Recently, the character’s profile in the broader pop-culture consciousness has seen a huge bump with the success of the first season of the Black Lightning television series on the CW.
But when perusing a back issue of another DC title recently, I discovered Black Lightning debuted long before 1977. In fact, the name showed up in a DC comic three years before Isabella was even born.
I recently picked up a copy of DC Comics Presents #28, published in late 1980, and the Superman team-up title at the time ran a regular “Whatever Happened To…?” backup feature. In this particular issue, the focus was on the relatively obscure DC Western hero Johnny Thunder (not to be confused with the Justice Society member of the same name who had a wish-granting thunderbolt genie at his beck and call). Written by Mike Tiefenbacher and illustrated by Gil Kane, the second panel below caught my eye.

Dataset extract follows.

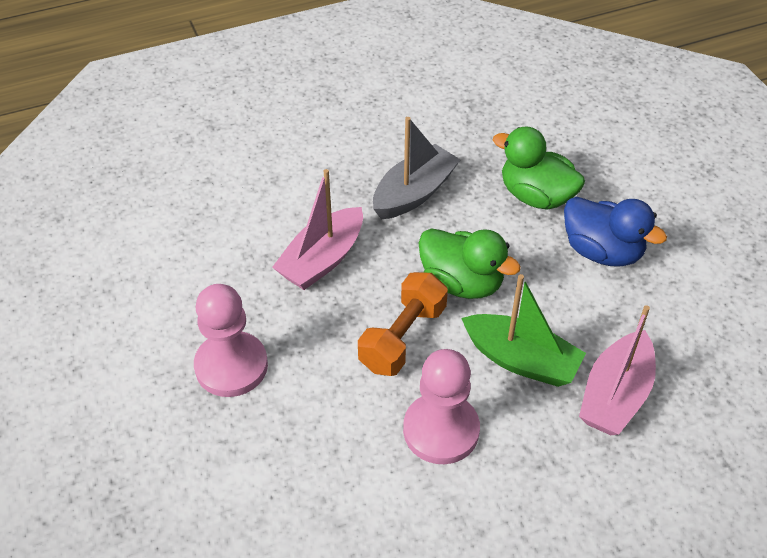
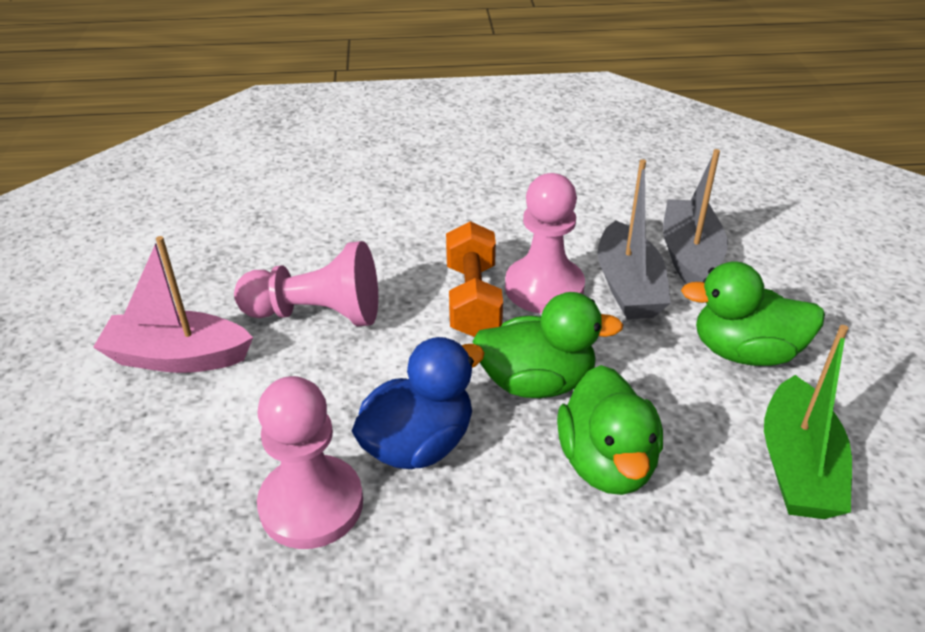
green duck: 2 -> 3
grey boat: 1 -> 2
pink boat: 2 -> 1
pink pawn: 2 -> 3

Johnny Thunder’s horse was named Black Lightning?! It occurred to me for a moment that it might be an editing error or some other odd development. So I did a little research. This incarnation of Johnny Thunder made his first appearance in All-American Comics #100, and there he is, right on the cover, riding a white horse that’s clearly named Black Lightning, as per the cover blurb.

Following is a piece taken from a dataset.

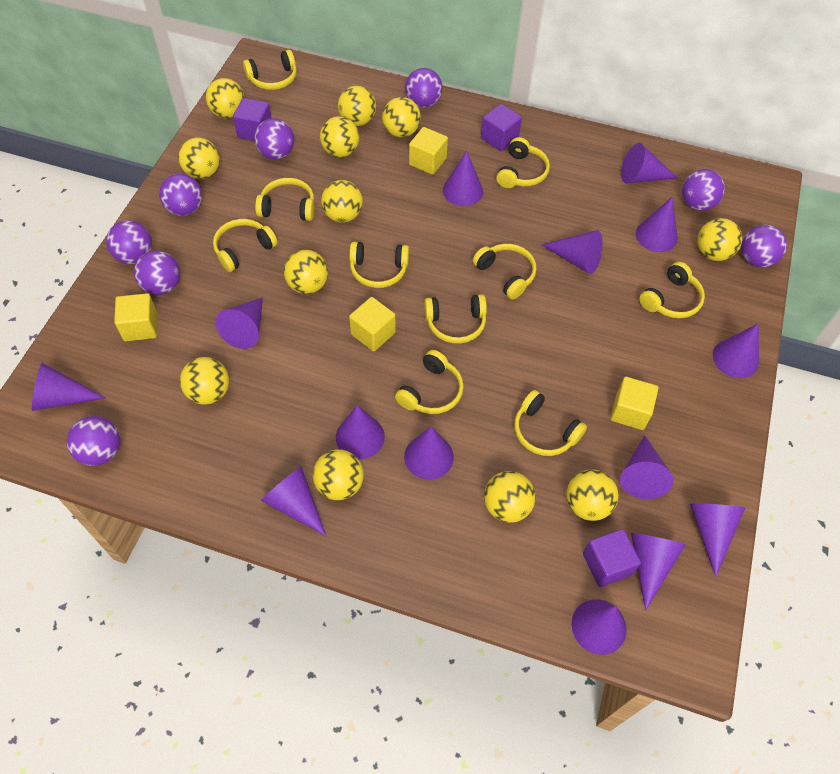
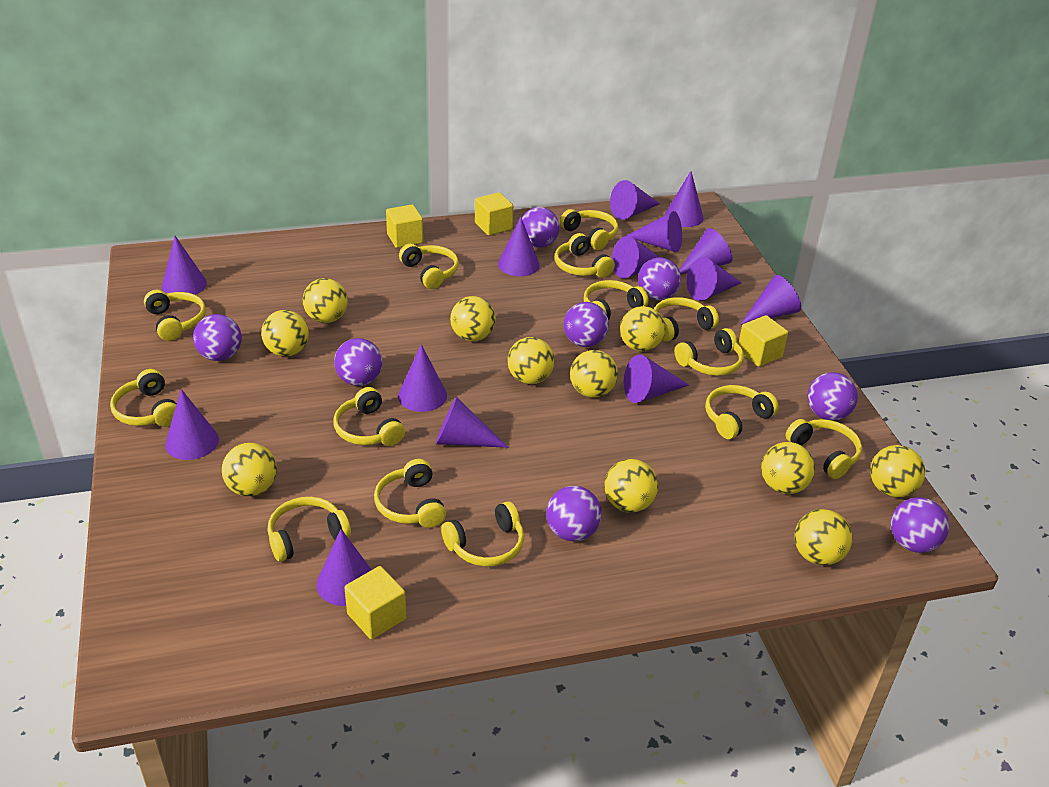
purple cube: 3 -> 0
yellow ball: 12 -> 11
yellow headphones: 10 -> 14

All-American #100 was published in late 1948; Isabella’s Wikipedia page indicates he was born in 1951.
So to be clear, a character named Black Lightning debuted in the pages of a DC comic three decades before the hero better known by that name debuted, and three full years before its creator was born. And top of that, the first Black Lightning was white! (Not Caucasian, but literally white.) So weird.

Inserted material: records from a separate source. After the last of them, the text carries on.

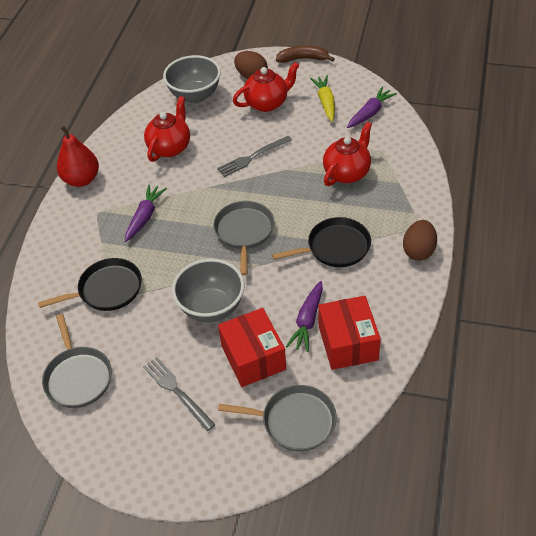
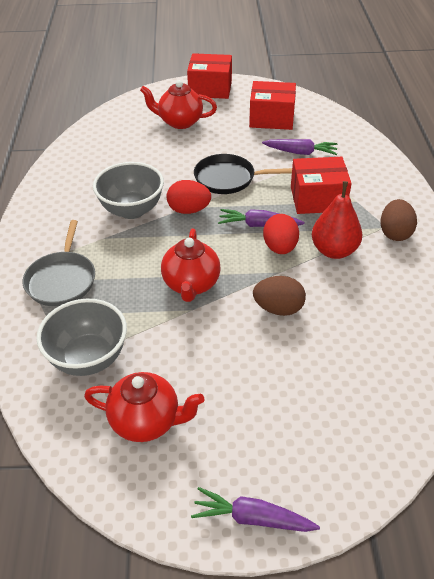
black pan: 2 -> 1
brown banana: 1 -> 0
grey fork: 2 -> 0
grey pan: 3 -> 1
red box: 2 -> 3
red egg: 0 -> 2
yellow carrot: 1 -> 0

It should go without saying (but I have to say it, because someone somewhere in the Social Media Thunderdome will freak out), but obviously, I’m not suggesting any link between Isabella’s ground-breaking creation and an ironically named fictional horse from the late 1940s.
But as I researched further, I found another weird connection. Wikipedia also tells me that in Mark Waid and Alex Ross’s Elseworlds story Kingdom Come, Black Lightning and Jonni (not Johnny) Thunder – a female heroine with an electric Thunderbolt persona/partner, depending on how you read her original Roy Thomas/Dick Giordano series in the 1980s – parented a daughter named Lightning. That father/daughter dynamic (sand Jonni Thunder) would later be introduced into regular continuity and eventually the Black Lightning TV show, as was another daughter, Thunder.
Thunder and Lightning always go together, I suppose.